As I’ve also said in another post, it’s not that her life has got busier (not that it needs to have, but it’s not the same as what you’ve described).

OP posts:
OttilieKnackered · 06/01/2023 18:25

@FantasticButtocks fairly sure it’s not that. Neither of us have any outlandish views and we have disagreed fairly robustly but happily in the past.

I have resolved not to text her because on some level I also agree with the poster who said not to ask someone in what manner they want you to fuck off.

I also appreciate the (probably most balanced) comments that this is probably a side effect of wishing to be on her phone less.

Unfortunately her birthday is in November so I think it would be hard to leave a natural break until then. I am also having a baby in a few weeks and it would seem churlish not to update her on its arrival.
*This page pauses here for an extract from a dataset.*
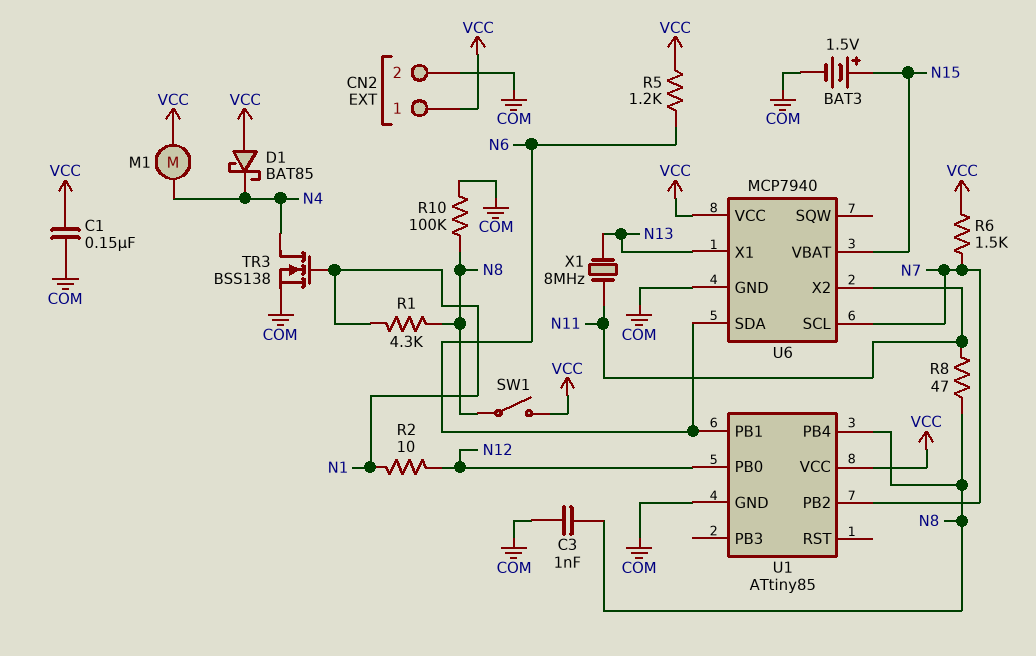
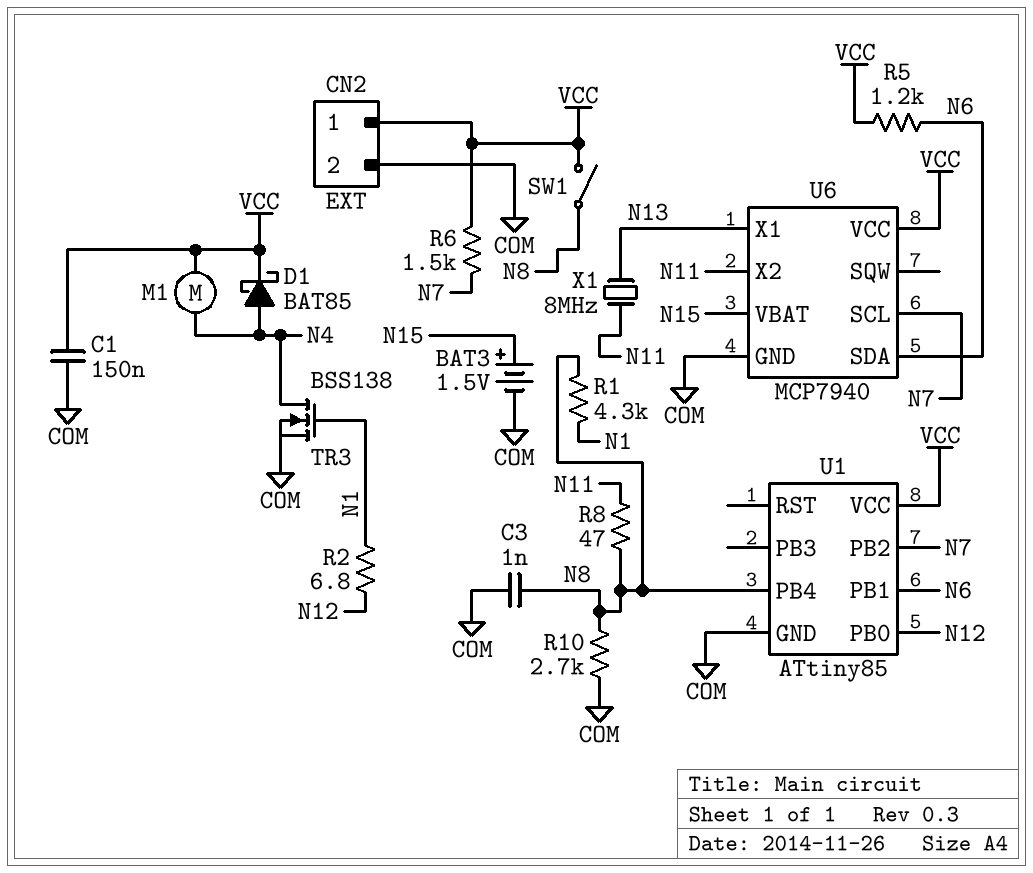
D1: schottky BAT85 (A VCC, K N4) -> schottky BAT85 (A N4, K VCC)
R2: 10 (N1, N12) -> 6.8 (N1, N12)
R10: 100k (COM, N8) -> 2.7k (COM, N8)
I may need to rethink the baby shower she said she wanted to organise for me though…

OP posts:
chemicalworld · 06/01/2023 18:33

she's not saying she doesn't want contact though, I'm sure she'll be in touch, she literally just looking to change her own habits.

queenMab99 · 06/01/2023 18:52

I think it is probably not your messages, but Facebook, mumsnet, or whatever she uses, that she would like to avoid. I love talking/messaging to my friend who lives a long way from me, and who has problems using phonecalls for communication, however once I pick up my phone to answer her messages it doesn't stop there and I struggle to find the will power to keep off all these entertaining social media sites, wasting so much of my time, which I should be using more creatively, to feel my best mentally.

Cheesyfootballs01 · 06/01/2023 19:01

OttilieKnackered · 06/01/2023 18:25

@FantasticButtocks fairly sure it’s not that. Neither of us have any outlandish views and we have disagreed fairly robustly but happily in the past.

I have resolved not to text her because on some level I also agree with the poster who said not to ask someone in what manner they want you to fuck off.

I also appreciate the (probably most balanced) comments that this is probably a side effect of wishing to be on her phone less.

Unfortunately her birthday is in November so I think it would be hard to leave a natural break until then. I am also having a baby in a few weeks and it would seem churlish not to update her on its arrival.

I may need to rethink the baby shower she said she wanted to organise for me though…

I would just leave it for now. If you’re having a baby soon then of course you can text her to tell her that!

Also if she is your friend and she is organising a baby shower then surely she will get in touch.